Adaptations of historical dramas have also changed. In the past adaptations mostly stayed faithful to the source materials, but now bold changes are being made to central motifs and plot structures. One of the best examples of this new approach is the drama “The Immortal Yi Sun-shin,” which takes its source material from two different historical novels. “The Immortal Yi Sun-shin” used the story of Yi Sun-shin, an admiral who emerged victorious against impossible odds, to ask what kind of leadership is needed in the 21st century. Kim Hoon’s Song of the Sword and Kim Takhwan’s The Immortal Yi Sun-shin are the source material of this KBS historical drama. Song of the Sword, winner of the 2001 Dong-in Literary Award, offered a detailed portrait of Yi Sun-shin both as a military genius crucial to the survival of Korea and as a human being struggling with individual and social expectations. The Immortal Yi Sun-shin is an epic novel that reinvents Yi Sun-shin as a man of flesh and bone who adapted to the circumstances history threw his way rather than as the unrealistically idealized hero usually depicted in history.
“The Immortal Yi Sun-shin” paved the way for more dramas that use historical novels for basic source material but give screenwriters a free hand with the details. “Sungkyunkwan Scandal,” an adaptation of Jeong Eun-gwol’s The Days of Sungkyunkwan Confucian Students, and Lee Jungmyung’s The Deep-rooted Tree are notable examples of this approach.
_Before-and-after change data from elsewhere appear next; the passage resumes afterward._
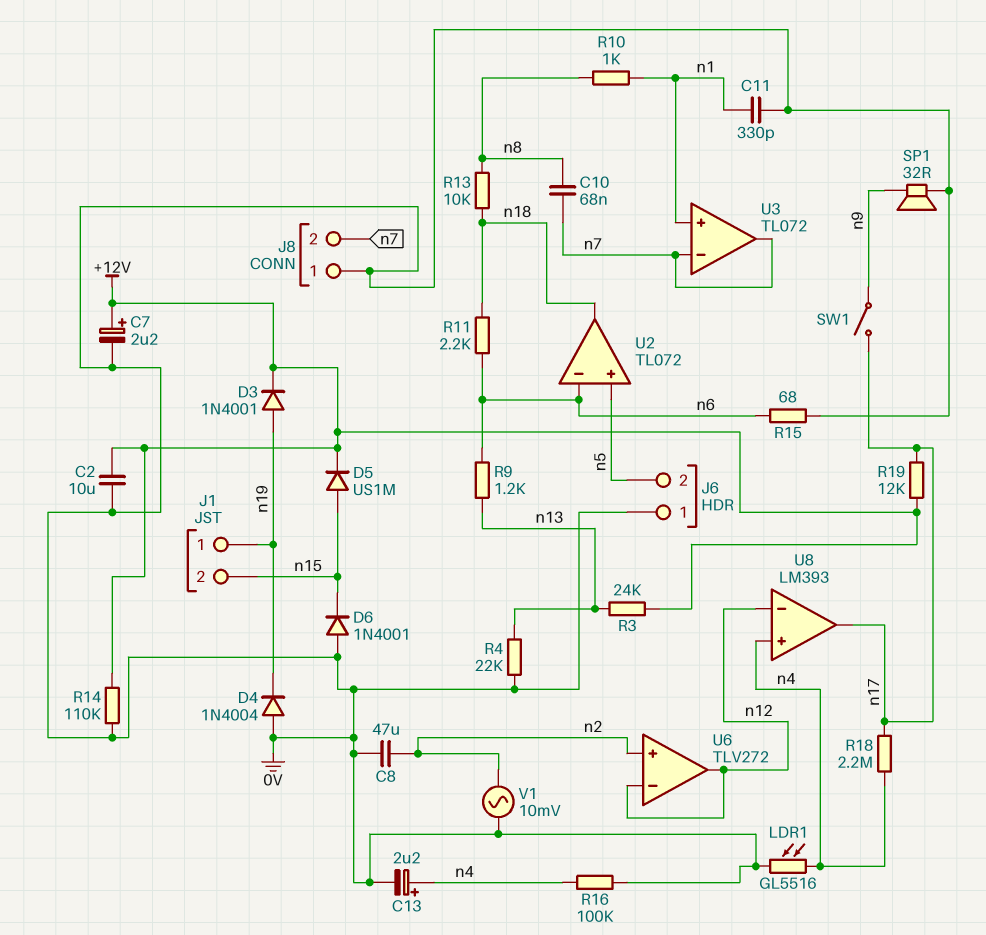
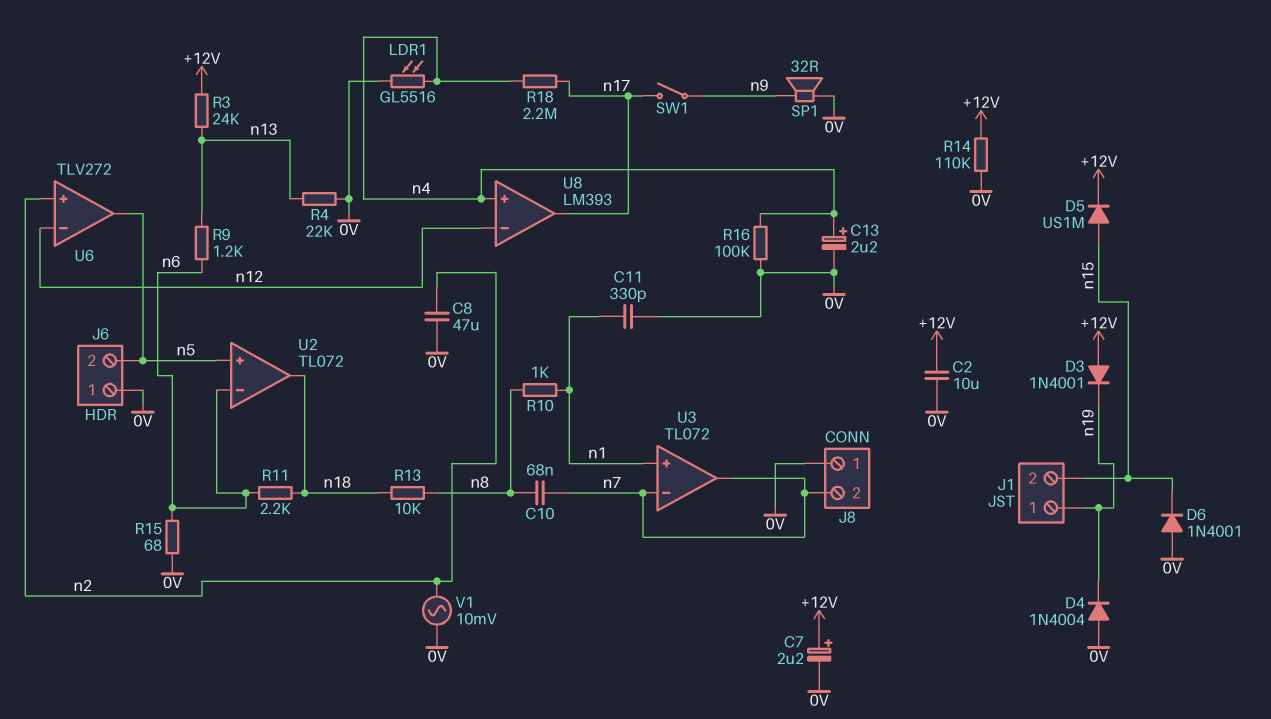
D3: diode 1N4001 (A n19, K +12V) -> diode 1N4001 (A +12V, K n19)
R19: 12k (+12V, n17) -> none
U6 pin out: n12 -> n5

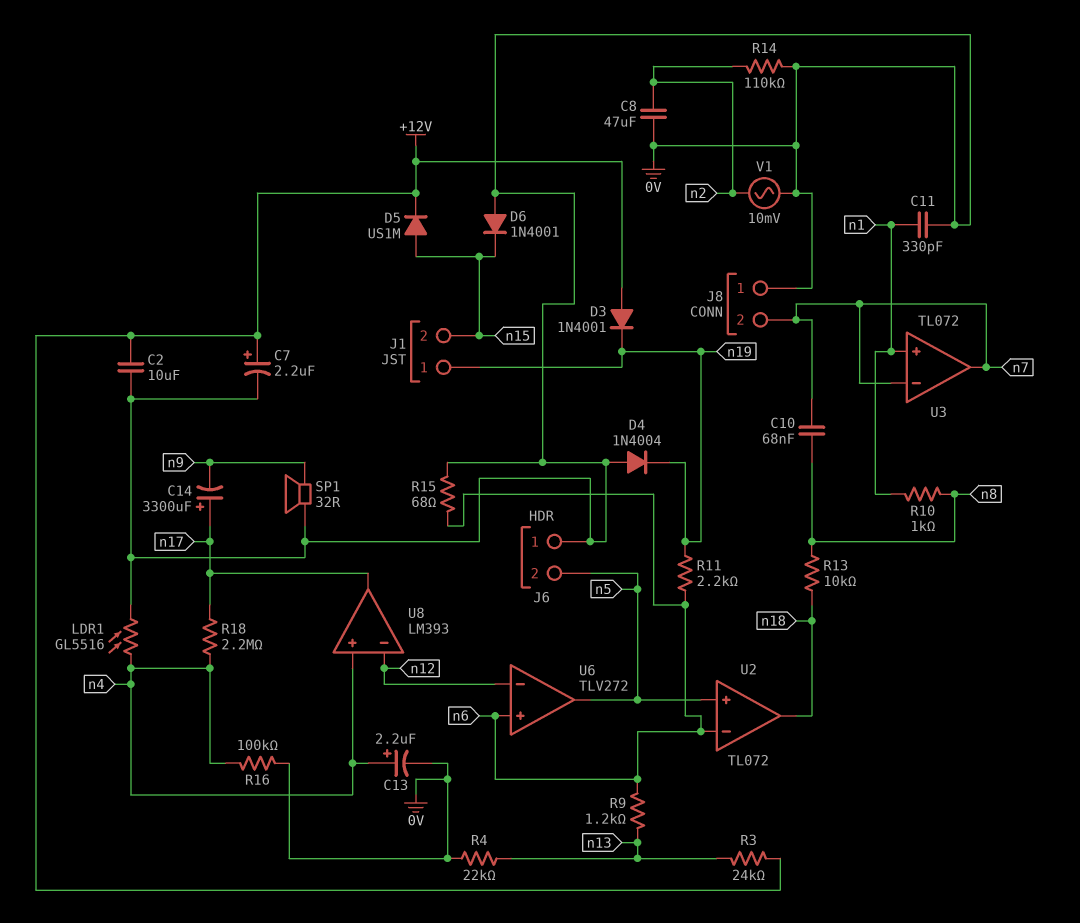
C14: none -> 3300uF (plus n17, minus n9)
R11: 2.2k (n6, n18) -> 2.2k (n6, n19)
R14: 110k (+12V, 0V) -> 110k (0V, n2)
SW1: switch (n9, n17) -> none
U6 pin in+: n2 -> n6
These examples show how historical fiction using the romance and detective genres has played an important part in the evolution of the Korean historical drama.
The novel The Days of Sungkyunkwan Confucian Students is a lighthearted account of a young woman who disguises herself as her younger brother and takes the national exam to study at Sungkyunkwan, the royal university. Its adaptation “Sungkyunkwan Scandal” stayed close to the story’s roots but made major changes to the personalities and backstories of the characters and added new material from “The Tragedy That Must Not Be Forgotten.” “The Tragedy That Must Not Be Forgotten” is an essay written by King Yeongjo that became a source of conflict not only between the two ideological factions at the time, but also between King Jeongjo and his subjects.
The novel The Deep-rooted Tree deals with the mysterious deaths of scholars from the Hall of Worthies at the time the 28 letters of the Korean alphabet were created. Its adaptation sticks to this basic plot of solving serial murders of scholars at the royal palace right before King Sejong is set to introduce the new alphabet. Unlike the original, however, the television adaptation added material related to the childhoods of the king and the slave Kang Chae-yoon, in order to build up the relationship between them. The television drama also upped the suspense and action by introducing more political enemies opposed to King Sejong’s efforts than in the book.
Korean historical drama as a genre has continuously evolved since the early 2000s with the adaptation of popular novels as source material. Popular historical fiction has played a major part in the transformation of Korean historical drama from propaganda to faction. As fascinating as the relationship between Korean historical dramas and Korean historical fiction is, however, the audience and readers’ awareness about historical events and characters is what matters most.